La ambición del poder
Semíramis existió o no; fue la dueña de un burdel, o la descendiente en línea directa de Caín; hubo incesto o no lo hubo en su vida. Quizá la enviara Satanás. No era hija de nadie: hija del aire. De la nada, de donde la sacaron para la Biblia y para contento de escritores y dramaturgos, como Pedro Calderón. O como Voltaire, con cuya tragedia hizo Rossini una ópera (Semiramide). Como Lavelli, que ha cogido las dos comedias de Calderón (o dos partes de una misma, larguísima), se ha quedado principalmente con la segunda y ha trabajado sobre ella un espectáculo interesante desde un punto de vista de dirección de escena. Sus actores, más que tales, son muñecos de gestos, de movimientos y paradas y fijación en casi el aire; de sus cuerpos el vestuario desmesurado hace otras cosas y de sus voces más sonido que signo. Los versos de Calderón quedan pulverizados, diría yo si no fuera porque en el reparto está Blanca Portillo, que traspasa todo eso, que dirige ella misma sus emisiones de voz con un arco muy amplio, que interpreta y hace comprensible un sentido que debe tener toda esta pieza: el de la lucha por el poder en las alturas de un reino imposible, el de Babilonia. El tránsito de Semíramis de prostituta a diosa es algo que está en muchas leyendas de su tiempo y de los siguientes; quizá en algunas leyendas del tiempo actual hay caminos parecidos.
La hija del aire
De Pedro Calderón de la Barba, concepción y adaptación de Jorge Lavelli. Musical de Gerardo Gandini. Intérpretes: Pompeyo Audivert, Julieta Aure, Joselo Bella, Gustavo Böhm, Cutuli, Luis Herrera, Francisco Nápoli, Blanca Portillo, Paula Requeijo, Matías Pedro Ricci, Luchano Ruiz, Sergio Sioma, Marcelo Subiotto, Eleonora Wexler, Alejandro Zanga. Vestuario de Graciela Galán. Escenografía: Pace. Director: Jorge Lavelli. Teatro Español. Madrid.

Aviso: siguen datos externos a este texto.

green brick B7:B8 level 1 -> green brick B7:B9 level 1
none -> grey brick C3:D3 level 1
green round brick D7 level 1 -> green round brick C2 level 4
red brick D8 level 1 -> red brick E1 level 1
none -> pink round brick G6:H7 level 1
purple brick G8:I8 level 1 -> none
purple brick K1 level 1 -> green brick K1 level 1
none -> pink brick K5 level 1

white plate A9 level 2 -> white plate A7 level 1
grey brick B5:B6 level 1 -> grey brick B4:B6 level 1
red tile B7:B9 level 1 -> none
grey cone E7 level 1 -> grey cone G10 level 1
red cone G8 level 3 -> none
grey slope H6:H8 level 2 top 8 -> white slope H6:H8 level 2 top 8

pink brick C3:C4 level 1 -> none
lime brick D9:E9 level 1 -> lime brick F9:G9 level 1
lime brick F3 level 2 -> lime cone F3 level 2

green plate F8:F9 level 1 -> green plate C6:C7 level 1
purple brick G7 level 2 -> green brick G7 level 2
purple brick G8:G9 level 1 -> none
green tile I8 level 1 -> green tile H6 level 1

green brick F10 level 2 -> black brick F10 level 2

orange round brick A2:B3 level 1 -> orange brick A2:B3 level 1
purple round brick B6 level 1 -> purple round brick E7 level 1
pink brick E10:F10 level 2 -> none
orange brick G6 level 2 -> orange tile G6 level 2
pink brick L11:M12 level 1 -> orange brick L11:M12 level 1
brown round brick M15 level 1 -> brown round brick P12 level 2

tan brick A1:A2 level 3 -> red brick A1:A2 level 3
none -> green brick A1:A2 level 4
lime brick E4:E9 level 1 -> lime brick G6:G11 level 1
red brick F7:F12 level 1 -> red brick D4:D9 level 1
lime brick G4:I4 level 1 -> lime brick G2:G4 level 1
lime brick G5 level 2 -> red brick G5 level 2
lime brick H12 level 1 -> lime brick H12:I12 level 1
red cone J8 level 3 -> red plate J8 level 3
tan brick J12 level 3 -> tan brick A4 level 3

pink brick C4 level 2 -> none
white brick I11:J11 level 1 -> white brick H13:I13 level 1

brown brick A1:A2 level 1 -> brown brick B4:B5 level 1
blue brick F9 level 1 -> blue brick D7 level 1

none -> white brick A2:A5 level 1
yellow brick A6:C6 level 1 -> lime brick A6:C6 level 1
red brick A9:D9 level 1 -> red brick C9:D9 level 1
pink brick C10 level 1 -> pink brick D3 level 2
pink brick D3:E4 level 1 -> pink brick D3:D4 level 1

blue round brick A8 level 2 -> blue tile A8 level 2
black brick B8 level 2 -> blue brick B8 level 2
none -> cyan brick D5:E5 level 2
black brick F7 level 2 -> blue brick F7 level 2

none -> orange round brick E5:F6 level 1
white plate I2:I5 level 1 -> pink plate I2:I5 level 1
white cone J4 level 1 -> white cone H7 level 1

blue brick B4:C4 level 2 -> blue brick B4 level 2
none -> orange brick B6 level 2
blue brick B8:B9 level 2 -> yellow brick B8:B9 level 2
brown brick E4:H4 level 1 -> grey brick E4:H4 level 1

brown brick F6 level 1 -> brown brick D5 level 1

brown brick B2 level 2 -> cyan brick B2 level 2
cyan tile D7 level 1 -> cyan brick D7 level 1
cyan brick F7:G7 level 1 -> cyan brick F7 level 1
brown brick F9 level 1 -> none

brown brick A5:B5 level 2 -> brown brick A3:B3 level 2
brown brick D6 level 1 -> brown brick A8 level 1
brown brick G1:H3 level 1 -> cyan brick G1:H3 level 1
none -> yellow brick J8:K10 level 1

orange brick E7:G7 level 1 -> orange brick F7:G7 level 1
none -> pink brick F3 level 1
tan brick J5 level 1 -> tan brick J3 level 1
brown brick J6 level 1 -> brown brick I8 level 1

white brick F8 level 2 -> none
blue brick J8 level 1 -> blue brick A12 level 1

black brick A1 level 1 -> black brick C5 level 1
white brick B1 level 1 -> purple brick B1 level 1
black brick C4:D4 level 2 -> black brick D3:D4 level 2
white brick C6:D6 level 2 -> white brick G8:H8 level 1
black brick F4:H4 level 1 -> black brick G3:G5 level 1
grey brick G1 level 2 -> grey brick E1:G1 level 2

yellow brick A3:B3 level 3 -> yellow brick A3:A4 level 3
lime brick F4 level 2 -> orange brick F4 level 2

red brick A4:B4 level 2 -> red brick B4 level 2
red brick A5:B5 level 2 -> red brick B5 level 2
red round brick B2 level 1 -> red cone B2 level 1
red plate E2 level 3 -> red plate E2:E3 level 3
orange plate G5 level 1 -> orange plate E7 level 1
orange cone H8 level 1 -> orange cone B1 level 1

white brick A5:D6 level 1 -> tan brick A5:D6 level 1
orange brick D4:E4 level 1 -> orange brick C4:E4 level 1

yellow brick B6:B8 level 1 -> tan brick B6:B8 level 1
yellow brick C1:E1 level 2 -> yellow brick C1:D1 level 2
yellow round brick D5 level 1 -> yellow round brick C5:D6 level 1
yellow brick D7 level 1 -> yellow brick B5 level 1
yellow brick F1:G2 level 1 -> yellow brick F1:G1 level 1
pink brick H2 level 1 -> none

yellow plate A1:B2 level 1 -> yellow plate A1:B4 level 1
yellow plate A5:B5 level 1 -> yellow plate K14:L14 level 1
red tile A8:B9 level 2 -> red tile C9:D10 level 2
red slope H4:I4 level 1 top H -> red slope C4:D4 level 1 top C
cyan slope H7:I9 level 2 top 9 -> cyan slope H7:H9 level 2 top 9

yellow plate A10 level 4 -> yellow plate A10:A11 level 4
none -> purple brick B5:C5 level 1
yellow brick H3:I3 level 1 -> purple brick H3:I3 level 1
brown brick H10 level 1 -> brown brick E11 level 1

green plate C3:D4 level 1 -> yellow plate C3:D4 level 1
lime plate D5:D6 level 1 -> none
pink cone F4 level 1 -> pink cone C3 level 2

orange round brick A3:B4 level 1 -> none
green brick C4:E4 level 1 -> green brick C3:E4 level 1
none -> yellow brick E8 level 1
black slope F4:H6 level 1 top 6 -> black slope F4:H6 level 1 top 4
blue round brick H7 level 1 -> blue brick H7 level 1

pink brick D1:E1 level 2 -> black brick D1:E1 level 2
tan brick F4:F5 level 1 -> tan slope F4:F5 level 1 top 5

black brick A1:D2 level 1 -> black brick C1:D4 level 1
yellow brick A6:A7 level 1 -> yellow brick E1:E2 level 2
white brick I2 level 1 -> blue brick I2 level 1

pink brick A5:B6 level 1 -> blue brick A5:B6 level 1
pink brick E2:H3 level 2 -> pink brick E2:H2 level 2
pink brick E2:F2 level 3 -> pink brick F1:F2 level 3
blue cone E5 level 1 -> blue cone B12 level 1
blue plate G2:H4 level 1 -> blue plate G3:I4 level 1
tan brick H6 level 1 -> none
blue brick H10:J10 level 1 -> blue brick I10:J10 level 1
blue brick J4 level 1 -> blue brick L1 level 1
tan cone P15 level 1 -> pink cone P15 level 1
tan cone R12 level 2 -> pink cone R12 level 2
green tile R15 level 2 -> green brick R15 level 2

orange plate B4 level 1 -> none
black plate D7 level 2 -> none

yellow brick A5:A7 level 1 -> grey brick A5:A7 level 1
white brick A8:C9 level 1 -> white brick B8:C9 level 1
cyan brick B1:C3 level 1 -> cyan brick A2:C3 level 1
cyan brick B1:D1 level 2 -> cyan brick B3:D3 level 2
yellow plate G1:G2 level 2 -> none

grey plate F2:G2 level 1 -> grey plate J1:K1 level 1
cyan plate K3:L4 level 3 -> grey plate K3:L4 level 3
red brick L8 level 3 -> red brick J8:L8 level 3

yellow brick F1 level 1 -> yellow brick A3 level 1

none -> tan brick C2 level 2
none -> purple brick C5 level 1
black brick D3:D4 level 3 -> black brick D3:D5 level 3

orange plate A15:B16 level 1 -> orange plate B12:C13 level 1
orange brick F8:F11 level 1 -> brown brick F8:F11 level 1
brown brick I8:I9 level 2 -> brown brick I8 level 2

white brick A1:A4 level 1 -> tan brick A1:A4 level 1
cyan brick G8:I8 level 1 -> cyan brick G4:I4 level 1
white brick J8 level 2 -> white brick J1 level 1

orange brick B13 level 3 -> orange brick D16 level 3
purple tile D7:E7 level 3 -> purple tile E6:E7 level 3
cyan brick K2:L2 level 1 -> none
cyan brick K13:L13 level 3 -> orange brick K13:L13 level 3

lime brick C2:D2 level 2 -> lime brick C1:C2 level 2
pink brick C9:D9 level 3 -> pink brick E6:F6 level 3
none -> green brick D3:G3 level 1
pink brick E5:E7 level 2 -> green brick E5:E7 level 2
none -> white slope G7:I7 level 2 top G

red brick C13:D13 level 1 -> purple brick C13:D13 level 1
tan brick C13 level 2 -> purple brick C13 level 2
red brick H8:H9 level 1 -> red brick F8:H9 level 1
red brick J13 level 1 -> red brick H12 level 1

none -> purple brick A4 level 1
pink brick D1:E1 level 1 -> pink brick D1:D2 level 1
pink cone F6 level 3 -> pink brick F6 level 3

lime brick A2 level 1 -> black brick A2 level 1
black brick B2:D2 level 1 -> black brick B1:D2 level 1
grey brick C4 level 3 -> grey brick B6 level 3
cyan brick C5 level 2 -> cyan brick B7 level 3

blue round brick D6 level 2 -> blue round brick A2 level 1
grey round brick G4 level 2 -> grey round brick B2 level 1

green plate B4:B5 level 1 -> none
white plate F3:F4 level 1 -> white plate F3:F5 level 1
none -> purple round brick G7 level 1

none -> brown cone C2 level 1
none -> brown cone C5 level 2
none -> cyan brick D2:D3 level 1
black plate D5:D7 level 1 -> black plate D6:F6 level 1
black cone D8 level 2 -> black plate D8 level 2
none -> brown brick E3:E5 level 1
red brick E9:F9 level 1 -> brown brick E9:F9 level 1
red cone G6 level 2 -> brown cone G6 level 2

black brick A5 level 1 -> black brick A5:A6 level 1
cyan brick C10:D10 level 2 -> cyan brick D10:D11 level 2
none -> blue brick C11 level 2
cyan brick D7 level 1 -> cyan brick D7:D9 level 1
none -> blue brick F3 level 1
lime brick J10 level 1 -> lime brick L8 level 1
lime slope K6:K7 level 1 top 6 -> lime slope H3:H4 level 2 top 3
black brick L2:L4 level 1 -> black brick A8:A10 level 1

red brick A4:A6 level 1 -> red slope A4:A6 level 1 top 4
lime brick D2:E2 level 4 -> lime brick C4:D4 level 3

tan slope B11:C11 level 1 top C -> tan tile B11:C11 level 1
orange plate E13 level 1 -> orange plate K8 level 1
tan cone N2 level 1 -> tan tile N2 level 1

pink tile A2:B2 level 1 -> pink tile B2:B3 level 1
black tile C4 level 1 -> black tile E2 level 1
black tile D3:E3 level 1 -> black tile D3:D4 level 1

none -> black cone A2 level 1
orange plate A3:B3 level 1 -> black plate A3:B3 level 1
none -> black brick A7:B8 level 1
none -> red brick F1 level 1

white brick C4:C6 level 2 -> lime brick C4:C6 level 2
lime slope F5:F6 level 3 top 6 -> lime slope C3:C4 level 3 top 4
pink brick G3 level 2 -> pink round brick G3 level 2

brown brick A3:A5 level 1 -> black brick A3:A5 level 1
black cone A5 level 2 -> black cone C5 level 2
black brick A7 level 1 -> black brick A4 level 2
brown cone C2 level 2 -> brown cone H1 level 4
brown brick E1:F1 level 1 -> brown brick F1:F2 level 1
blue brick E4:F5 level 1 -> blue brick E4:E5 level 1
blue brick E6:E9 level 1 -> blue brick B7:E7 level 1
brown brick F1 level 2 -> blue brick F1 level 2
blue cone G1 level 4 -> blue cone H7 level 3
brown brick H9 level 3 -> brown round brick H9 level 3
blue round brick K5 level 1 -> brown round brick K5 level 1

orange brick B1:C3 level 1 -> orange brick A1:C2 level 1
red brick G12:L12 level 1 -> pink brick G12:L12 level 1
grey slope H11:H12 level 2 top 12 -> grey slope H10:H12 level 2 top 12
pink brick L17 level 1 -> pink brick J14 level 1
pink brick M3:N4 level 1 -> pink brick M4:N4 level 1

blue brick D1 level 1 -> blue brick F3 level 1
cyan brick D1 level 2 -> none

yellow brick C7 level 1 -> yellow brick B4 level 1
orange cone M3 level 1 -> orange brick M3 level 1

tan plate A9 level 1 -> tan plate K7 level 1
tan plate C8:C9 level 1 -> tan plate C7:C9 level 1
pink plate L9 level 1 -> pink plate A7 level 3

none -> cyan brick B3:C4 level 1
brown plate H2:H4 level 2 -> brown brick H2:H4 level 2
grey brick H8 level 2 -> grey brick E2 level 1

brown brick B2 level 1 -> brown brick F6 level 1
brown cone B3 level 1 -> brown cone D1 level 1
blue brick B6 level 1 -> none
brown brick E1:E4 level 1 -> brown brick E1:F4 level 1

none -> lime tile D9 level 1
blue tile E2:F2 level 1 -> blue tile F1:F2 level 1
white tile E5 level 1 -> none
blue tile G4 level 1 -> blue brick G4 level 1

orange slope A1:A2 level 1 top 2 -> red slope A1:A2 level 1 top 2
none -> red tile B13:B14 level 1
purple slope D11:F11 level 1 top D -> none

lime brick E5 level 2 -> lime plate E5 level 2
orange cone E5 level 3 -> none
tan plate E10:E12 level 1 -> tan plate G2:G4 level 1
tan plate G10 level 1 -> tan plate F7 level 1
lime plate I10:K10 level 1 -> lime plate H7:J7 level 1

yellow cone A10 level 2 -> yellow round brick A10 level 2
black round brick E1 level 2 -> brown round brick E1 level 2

El espectáculo: este director universal que es Lavelli lo encierra entre maderas; el decorado es el palacio de la reina, pero su cierre es falso, en él hay infinidad de ventanas o de escotillas por los que asoman personajes y desaparecen, y un sexteto con frac, y una reducción que de pronto se convierte en vodevil de puertas que se abren y se cierran; cortan y dejan paso. Hay en todo una calidad estética y la hay, como dije más arriba, en actores y actrices y en sus trajes y sus movimientos bruscos a veces, repentinos, mecanizados. Es la obra característica de un buen director que ha puesto a su leyenda, obra, versos, personas. Y espectadores para dos horas y media, fascinados por lo que ven, admiradores de la interpretación. De todo ello yo veo y oigo, sobre todo, la interpretación de Blanca Portillo, reconocida siempre como excelente en cada una de sus interpretaciones.